Black History Month

December 16, 2020

Tamara McLaughlin, Director of Sales & Marketing, Hilton Los Angeles Culver City
February 22, 2021

Tamara McLaughlin

There are so many conversations being had about diversity and inclusion that sometimes it feels like we aren’t actually DOING the work, we’re just talking about it. In an effort to contribute to the solution, we have to be about it as much as we talk about it.

Here are a few actions that we can take toward being about it:

Taking a stand on being intentional.
It’s important to bring you into everything you do. It seems simple enough, but it’s also easy to forget. From presentation decks to giving feedback, we constantly create messages through the guise of the majority. Frankly, I don’t blame us. It’s easier to lean into what’s comfortable rather than being intentional about the choices we make in our work. Our intent should be to reflect our voices and experiences in as many places as possible. I have been given a platform to represent the faces, culture and stories that are relevant to my industry. To leave myself out of that equation is problematic.

Taking a stand on investigating beneath the surface.
The reality of the situation is that oftentimes race, gender, ability, etc., are diversity boxes that hoteliers feel like they just need to check off a list. For lack of a better expression, that mindset is lazy. “Getting it right” requires more empathy, more cultural intelligence, and ultimately more work.
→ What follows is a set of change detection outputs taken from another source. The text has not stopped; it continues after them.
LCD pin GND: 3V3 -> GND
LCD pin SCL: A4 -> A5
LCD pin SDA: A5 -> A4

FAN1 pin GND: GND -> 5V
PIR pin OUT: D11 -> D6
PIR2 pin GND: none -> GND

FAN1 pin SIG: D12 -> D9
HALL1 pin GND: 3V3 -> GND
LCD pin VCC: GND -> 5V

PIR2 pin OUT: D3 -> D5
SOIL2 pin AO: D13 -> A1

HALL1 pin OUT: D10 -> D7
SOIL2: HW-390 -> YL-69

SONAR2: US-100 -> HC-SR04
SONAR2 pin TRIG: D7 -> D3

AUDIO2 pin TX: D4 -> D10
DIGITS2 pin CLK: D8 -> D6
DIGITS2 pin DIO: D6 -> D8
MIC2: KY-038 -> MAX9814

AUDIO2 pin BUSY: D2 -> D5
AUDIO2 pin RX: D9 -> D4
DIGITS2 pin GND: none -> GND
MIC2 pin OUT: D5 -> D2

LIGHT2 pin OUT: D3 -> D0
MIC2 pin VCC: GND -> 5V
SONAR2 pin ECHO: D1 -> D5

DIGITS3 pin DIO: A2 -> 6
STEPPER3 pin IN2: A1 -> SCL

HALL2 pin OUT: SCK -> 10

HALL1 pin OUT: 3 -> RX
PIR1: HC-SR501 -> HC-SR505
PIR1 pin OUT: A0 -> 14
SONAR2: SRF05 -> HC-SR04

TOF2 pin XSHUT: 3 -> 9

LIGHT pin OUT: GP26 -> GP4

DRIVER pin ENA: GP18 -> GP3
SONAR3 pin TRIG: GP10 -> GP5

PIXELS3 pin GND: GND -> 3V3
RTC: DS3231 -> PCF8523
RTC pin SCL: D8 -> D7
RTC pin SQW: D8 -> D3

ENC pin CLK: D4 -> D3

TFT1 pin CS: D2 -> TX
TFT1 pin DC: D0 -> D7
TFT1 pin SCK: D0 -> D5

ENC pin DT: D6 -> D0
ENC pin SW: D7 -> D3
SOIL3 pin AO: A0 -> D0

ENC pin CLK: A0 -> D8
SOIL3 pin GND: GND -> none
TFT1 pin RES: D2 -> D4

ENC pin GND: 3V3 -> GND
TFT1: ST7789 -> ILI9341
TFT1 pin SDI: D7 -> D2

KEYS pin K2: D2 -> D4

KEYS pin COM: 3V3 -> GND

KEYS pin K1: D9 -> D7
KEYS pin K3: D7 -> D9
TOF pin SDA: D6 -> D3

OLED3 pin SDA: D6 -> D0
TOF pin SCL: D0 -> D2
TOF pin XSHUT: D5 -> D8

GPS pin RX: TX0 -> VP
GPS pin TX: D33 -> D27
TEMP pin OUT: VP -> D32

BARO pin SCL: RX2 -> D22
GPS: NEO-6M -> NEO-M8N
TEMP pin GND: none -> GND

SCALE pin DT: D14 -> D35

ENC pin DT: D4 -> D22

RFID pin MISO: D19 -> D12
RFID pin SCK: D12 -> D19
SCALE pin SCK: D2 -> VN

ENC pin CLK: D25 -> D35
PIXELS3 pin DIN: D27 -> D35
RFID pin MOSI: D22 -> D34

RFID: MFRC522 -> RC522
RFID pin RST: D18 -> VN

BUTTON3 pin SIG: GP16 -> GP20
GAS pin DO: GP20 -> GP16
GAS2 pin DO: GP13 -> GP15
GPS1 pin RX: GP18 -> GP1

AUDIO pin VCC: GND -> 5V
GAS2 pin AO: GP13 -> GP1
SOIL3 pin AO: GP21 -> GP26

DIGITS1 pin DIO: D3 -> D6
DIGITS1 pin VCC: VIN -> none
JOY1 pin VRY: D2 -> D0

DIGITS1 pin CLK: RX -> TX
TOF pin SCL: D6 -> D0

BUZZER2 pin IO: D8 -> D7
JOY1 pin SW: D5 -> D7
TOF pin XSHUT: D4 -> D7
Taking a stand on being the narrative to change the narrative.
It’s not often that people of color have other people of color in high-ranking positions to look up to. In my experience, the lack of diversity across leadership roles serves as a top catalyst for turnover. Hiring for diversity should include giving people more tangible examples of success that they can aspire to. If anyone reading this is part of a marginalized community, know that your existence in your role is important and valued. You are already someone’s history. You may not realize it, but somewhere, someone is either looking at you or they are looking for you—hopefully, it’s the former.